Highlights of the media coverage included 14 stories from key news agencies, including Agence France Presse, Portugal’s Agencia Lusa, China’s Xinhua, United Press International as well as the regional African Press Agency and Africa Science News Service. Several leading African newspapers ran stories, such as Nigeria’s Business Day, Kenya’s Daily Nation and the Ghanaian Chronicle. Various online stories were posted as well, including one in Nature News. In addition, BBC World Service, Radio France Internationale and South African Broadcasting Corporation’s (SABC) Channel Africa aired stories, which reached millions of radio listeners across Europe and Africa.
Launch of the African Soil Information Service
Working closely with the Tropical Soil Biology and Fertility (TSBF) Institute of the International Center for Tropical Agriculture (CIAT) and the CGIAR Secretariat, Burness Communications promoted with media the launch of a new initiative (funded by the Bill & Melinda Gates Foundation) to provide Africa with a comprehensive soil information service. A press briefing held at the launch event, held in early January at the Nairobi headquarters of the World Agroforestry Centre, was attended by more than 20 journalists from leading Kenyan and international media outlets.
Media outreach resulted in about 40 news agency, print, broadcast and online stories, including original stories by Kenya’s Business Daily, Time magazine, Nature, Science and Reuters. Also among the highlights were interviews aired by BBC’s English and French to Africa services, SABC’s Channel Africa and Radio France International, which reached millions of listeners across Africa.
Fisheries and Climate Change
In February, a WorldFish Center study was promoted, which dealt with the expected implications for the poor of climate change impacts on fisheries worldwide. Nearly 50 news stories resulted, including coverage by Agence France Presse, Bloomberg, BBC News, Reuters, New Scientist, Nature Reports Climate Change, Voice of America, and Radio France Internationale’s Quotidien de la Mer program. Journalists commented on the value and effectiveness of the WorldFish spokespersons and expressed a desire to know more about the links between fisheries, poverty and the environment.
Containing Wheat Stem Rust
The CGIAR’s most recent story promotion with Burness Communications centered on a workshop held during March in Mexico by the Borlaug Global Rust Initiative. Funded by the Bill & Melinda Gates Foundation, US government and others, the initiative is coordinated by Cornell University in the USA, with the International Maize and Wheat Improvement Center (CIMMYT) and International Center for Agricultural Research in the Dry Areas (ICARDA) playing major roles.
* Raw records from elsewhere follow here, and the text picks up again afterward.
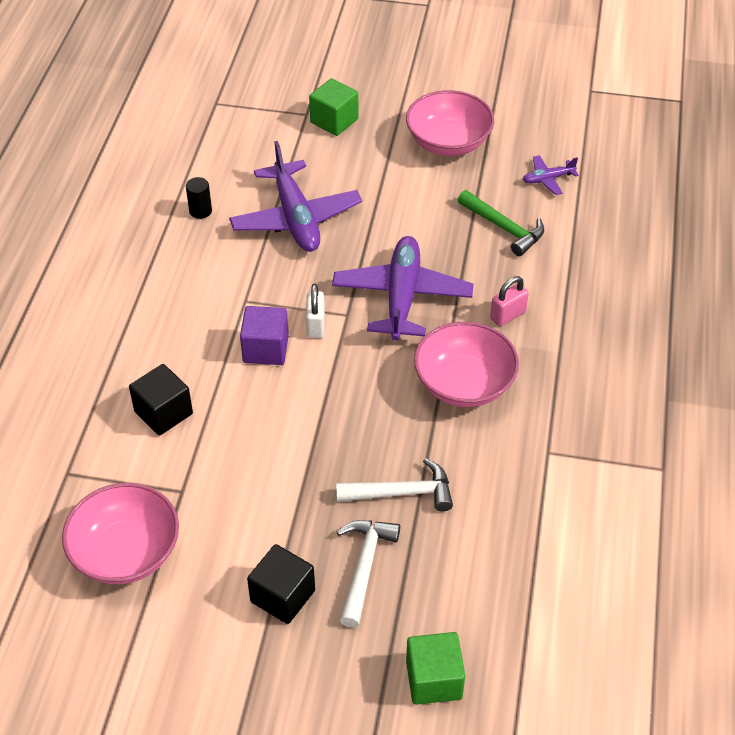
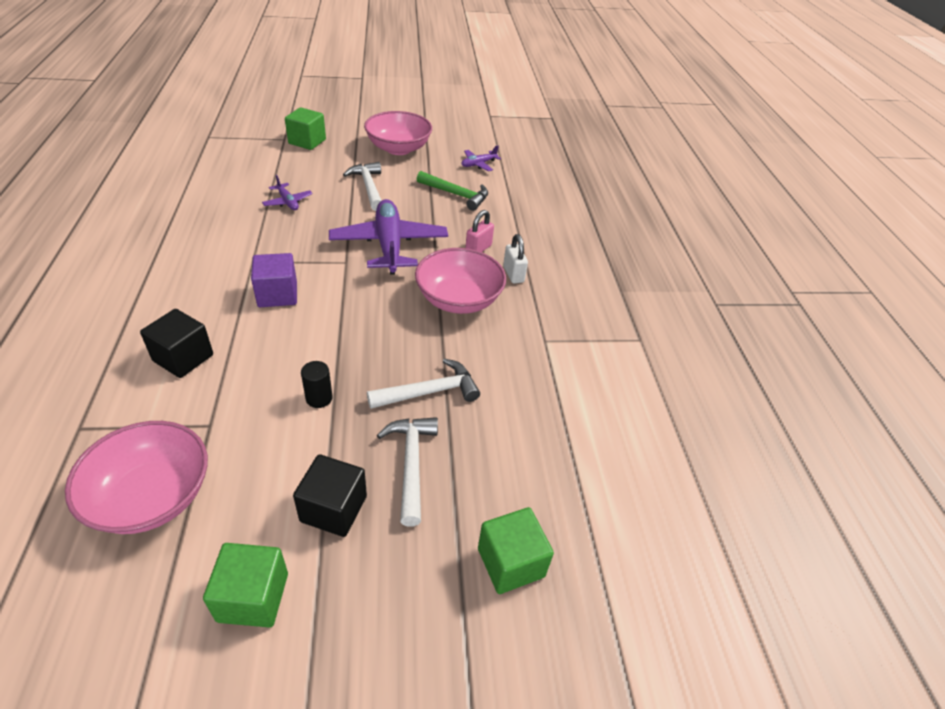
camera: 20 degrees left, 5 degrees down
(200, 211) = (203, 204): black cylinder -> black cylinder (319, 398)
(202, 659) = (253, 597): none -> green cube
(296, 218) = (288, 202): purple plane -> purple plane, size x0.46
(316, 325) = (320, 272): white padlock -> white padlock (513, 274)
(396, 204) = (368, 187): none -> white hammer

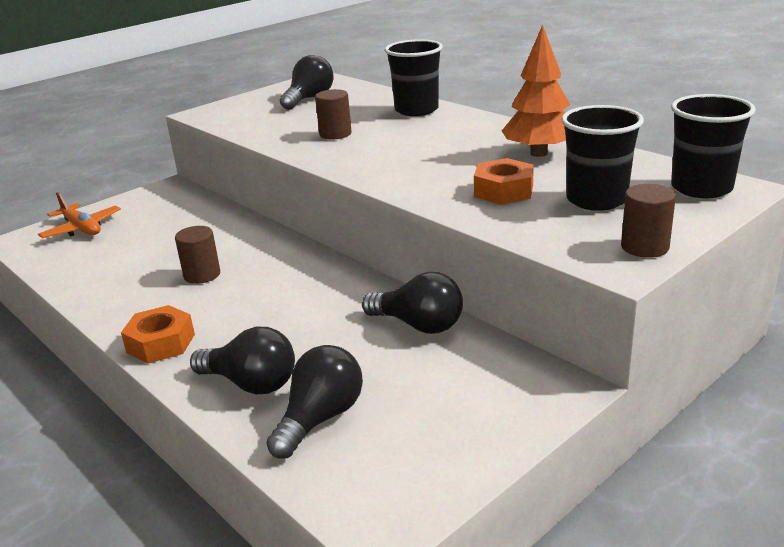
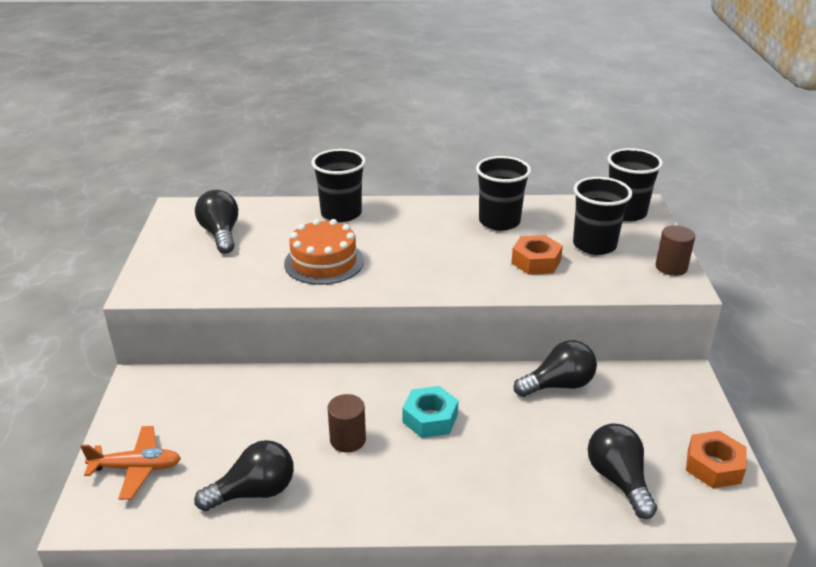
camera: 50 degrees left, 5 degrees up
(161, 343) = (429, 508): orange nut -> orange nut (713, 466)
(251, 383) = (542, 489): black light bulb -> black light bulb (254, 492)
(275, 292) = (430, 418): none -> turquoise nut
(335, 134) = (324, 262): brown cylinder -> orange cake
(539, 153) = (499, 221): orange tree -> black cup

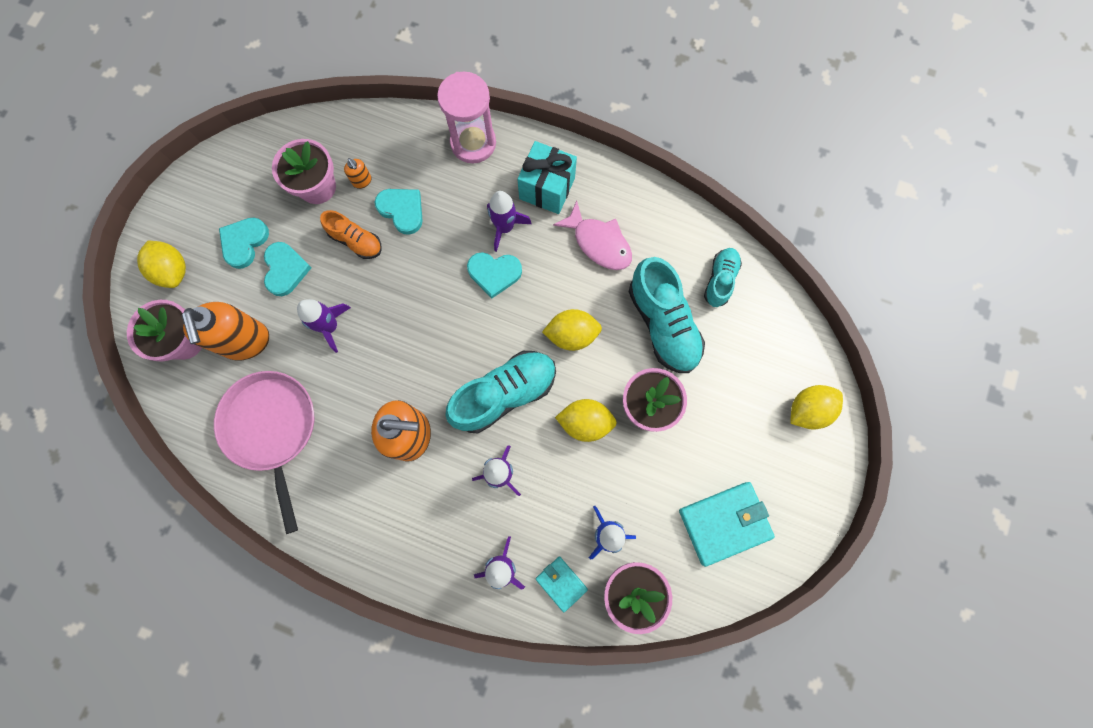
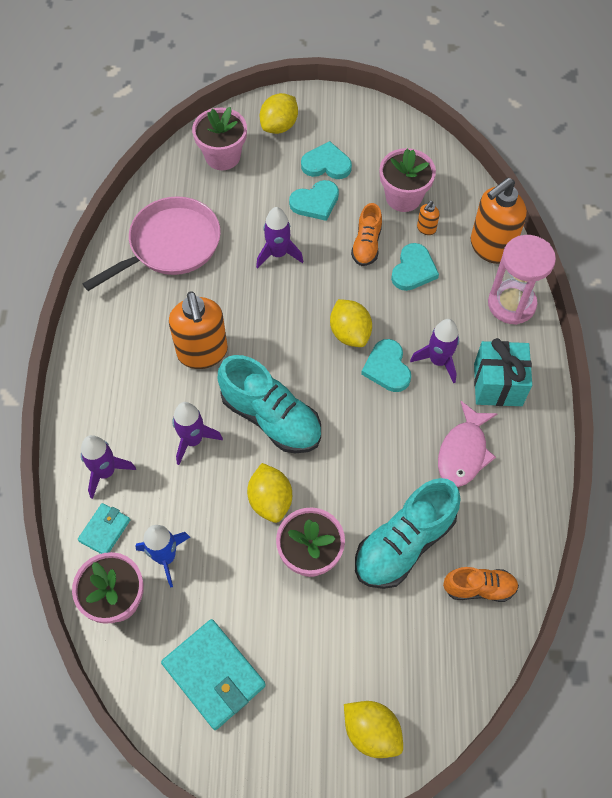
camera: 70 degrees right, 15 degrees down
(246, 342) = (239, 199): orange soap dispenser -> orange soap dispenser (490, 247)
(571, 334) = (355, 458): yellow lemon -> yellow lemon (350, 333)
(720, 280) = (479, 588): turquoise shoe -> orange shoe

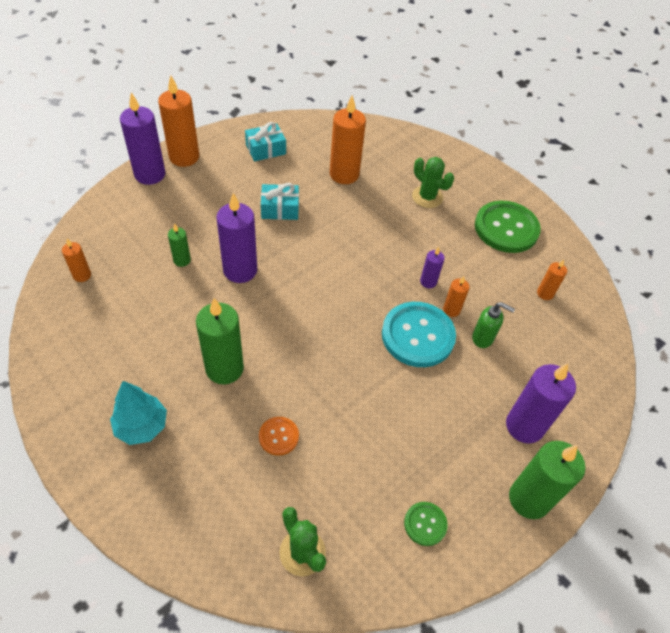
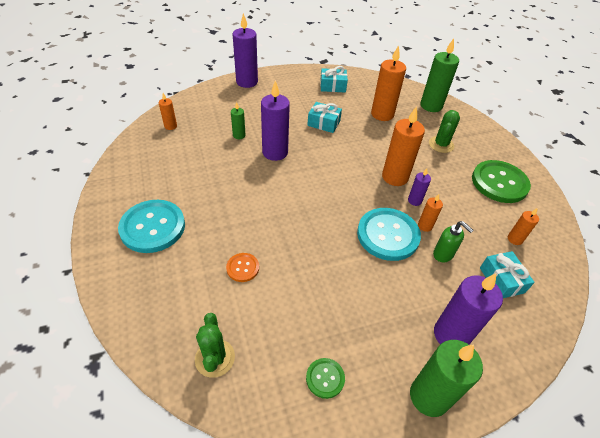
camera: 25 degrees right, 5 degrees down
(142, 426) = (153, 227): turquoise tree -> turquoise button
(184, 157) = (275, 78): orange candle -> orange candle (395, 177)
(224, 368) = (229, 210): green candle -> green candle (431, 106)
(427, 197) = (441, 144): green cactus -> green cactus turned 45 degrees clockwise
(549, 346) = (501, 280): none -> turquoise gift

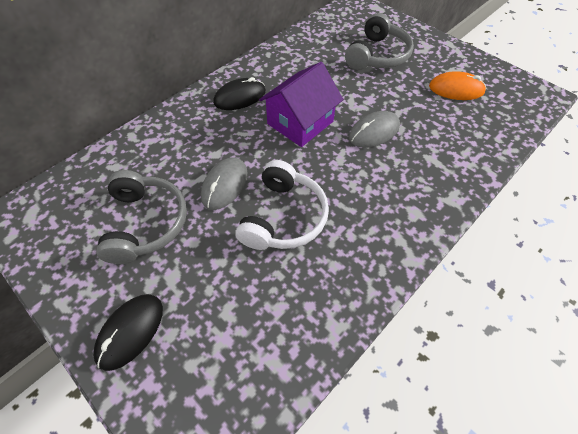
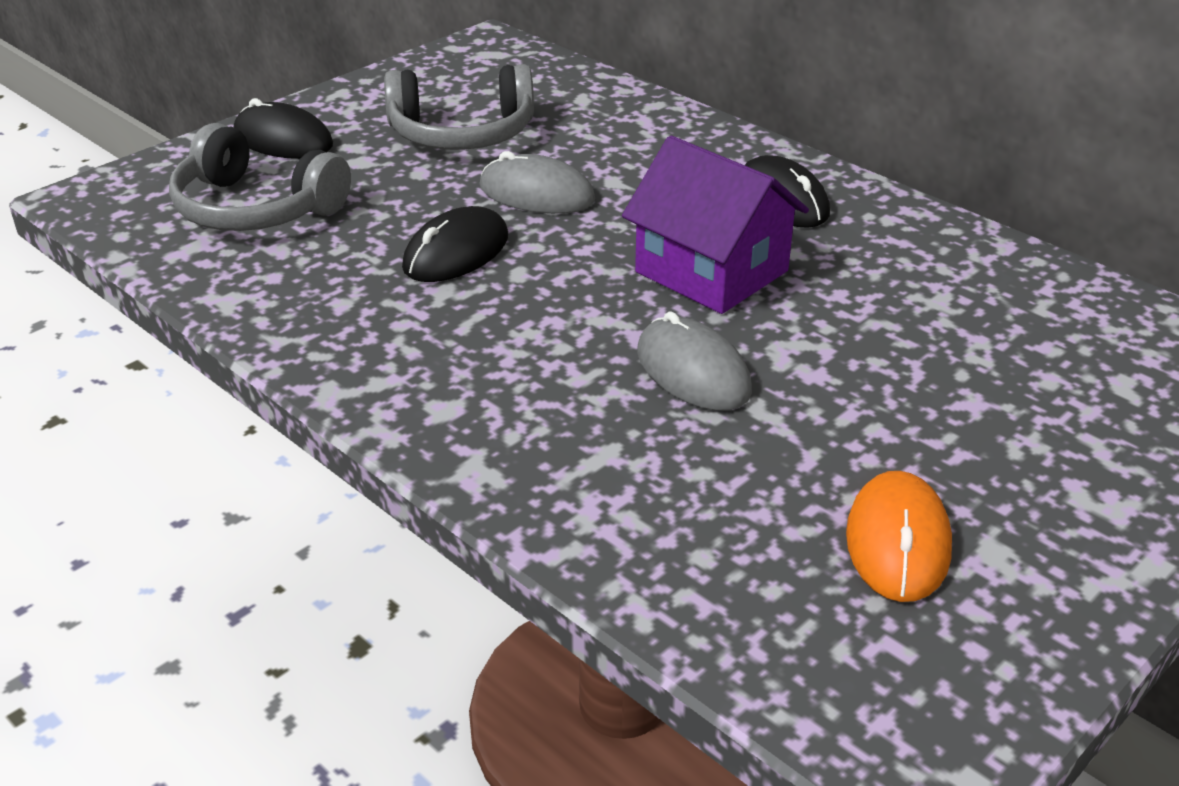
camera: 90 degrees right, 20 degrees down
(283, 217) = (456, 252): white headphones -> black mouse
(377, 55) = (1014, 400): grey headphones -> grey headphones (255, 209)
Workshop participants reported on advances in monitoring the spread of a new race of the stem rust pathogen (Ug99), in developing wheat germplasm with durable rust resistance to the pathogen and in gearing up national seed systems to replace susceptible varieties with resistant ones and thus ward off a rust pandemic in the Middle East and South Asia.
Media outreach gave rise to major coverage, consisting of more than 40 stories prepared by nearly a dozen news services (e.g., Spain’s EFE, Agence France Presse, Associated Press and Reuters), an equal number of print publications (such as the Guardian and New Scientist in the UK, the Hindu in India, and El Universal and La Jornada in Mexico) as well as various online outlets (e.g., Discovery Channel Online: Sustainable Blog, Nature News, New York Times: Dot Earth Blog, Islam Online and Scientific American).